Why the French maid is about to clean up – and save her nation from economic ruin

The new-style maids come with tax benefits, but not their traditional dress

Adam Sage in Paris
Eliete Gomes Ricardo cooks, scrubs and irons. She will also shine your shoes, pop out for a bottle of champagne in an emergency and buy a bouquet of flowers for your wife if you have forgotten your wedding anniversary. She might also save the French economy.

“We are at the beck and call of our customers,” she told The Times. “We do whatever they want so they don’t have anything to worry about when they get home.”

Meet the modern French maid — a profession given a new lease of life by a government attempt to create a service economy. With France’s diminishing industrial base certain to shrink farther during the economic crisis, ministers said this weekend that they were banking on the €15 billion (£12.5 billion) domestic sector in the fight against unemployment.

Laurent Wauquiez, the Employment Minister, said that fiscal incentives would help 130,000 people to find work as cleaners, gardeners, nannies, home-helps and other services à la personne — a third of all jobs created this year. He was speaking at a trade fair in Paris where domestic services firms such as Axeo and O2 listed the domestic employees — from DIY experts to cooks — who have been made tax deductible. Among them is the maid, a role that had almost disappeared and which is staging a comeback.

Mrs Gomes Ricardo, for instance, is among ten or so gouvernantes employed by Axeo to help the well heeled with the travails of daily life. Like her 19th-century counterparts, she ensures that her customers are dressed, fed and spotless. Unlike them, she goes to work in ordinary town clothes — trousers and a blouse — and not in the traditional black dress and white apron with a feather duster.

“I look after four families in the Paris region and I spend two hours with each of them a day,” she said. “I do the ironing, the washing, the cleaning and the cooking. I make sure the fridge is full and that there is a meal ready for them when they come home.

“If they want their shoes shined, I do that. If they get home from a business trip and want to go off to see their parents for the weekend, I get the suitcase ready.

“Then there are all sorts of emergencies. They’re having a dinner party and they’ve forgotten the champagne or they need flowers for their wife.

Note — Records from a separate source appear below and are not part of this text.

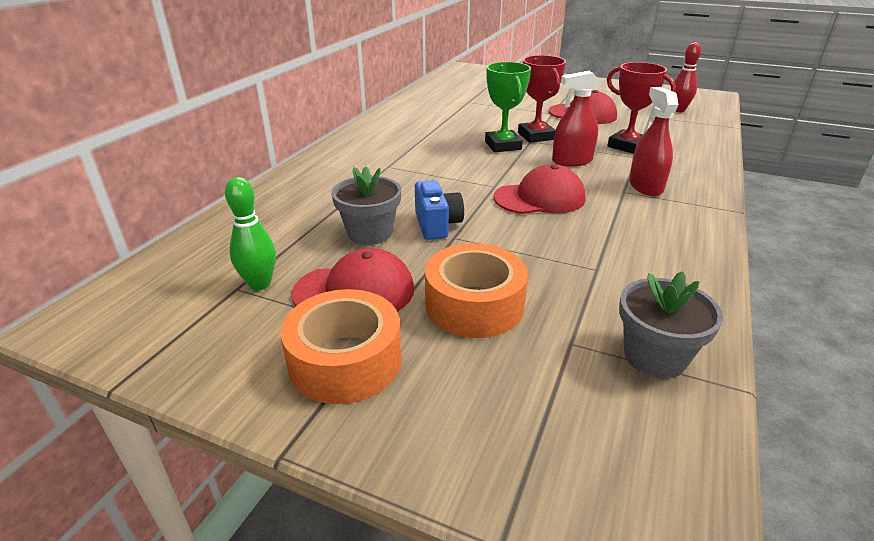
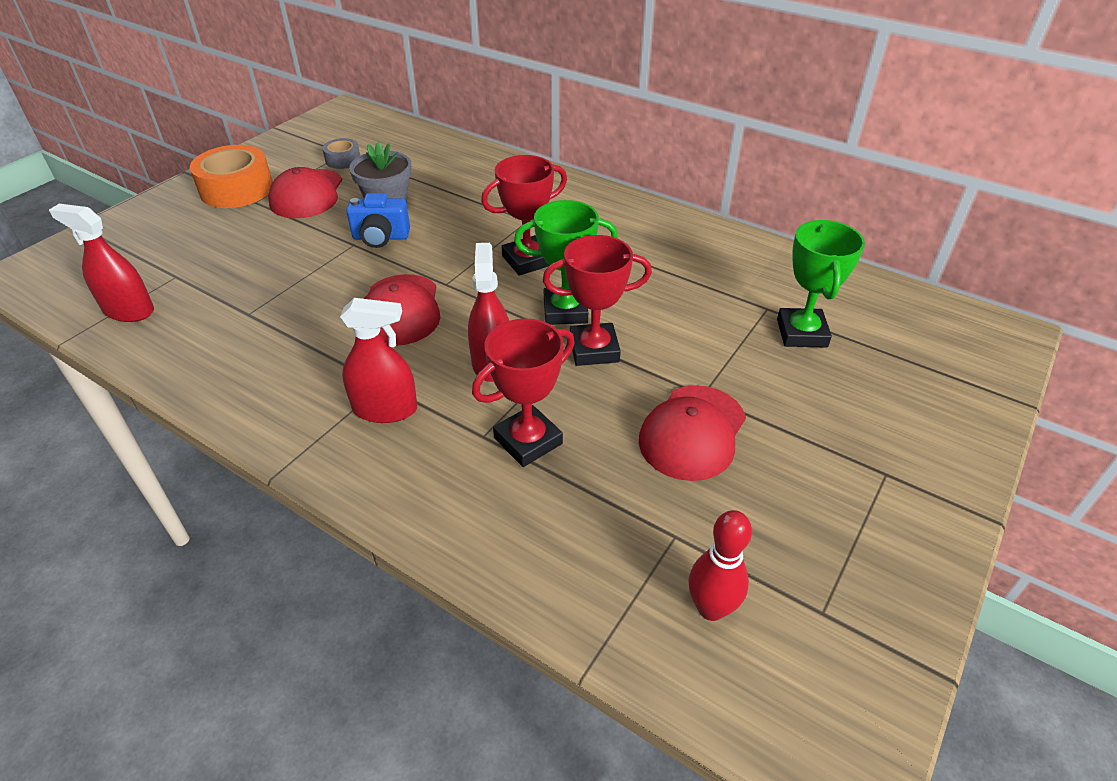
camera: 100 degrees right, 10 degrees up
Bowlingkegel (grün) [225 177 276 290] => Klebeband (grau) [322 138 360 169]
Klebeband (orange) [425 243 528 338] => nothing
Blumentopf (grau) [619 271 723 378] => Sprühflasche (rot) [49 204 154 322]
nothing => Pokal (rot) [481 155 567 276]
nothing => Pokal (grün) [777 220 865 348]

I will sort all that out.”

Mrs Gomes Ricardo, 38, costs €25 a hour, but 50 per cent of that can be deducted from income tax under the government policy of promoting domestic services. She is paid about €12 an hour by her agnecy.

“Frankly, with people working longer and longer hours and more and more women working, I can only see this service growing,” she said.

Julien Moineau, the chief executive of Axeo, agreed. “The English understood a long time ago that we had to move to a service society. We’ve only just realised that in France and that’s why the Government is trying to accelerate the change.

“In the 19th century, the French were reputed for these sorts of services, but today we’ve got a lot to learn from the Anglo-Saxons.”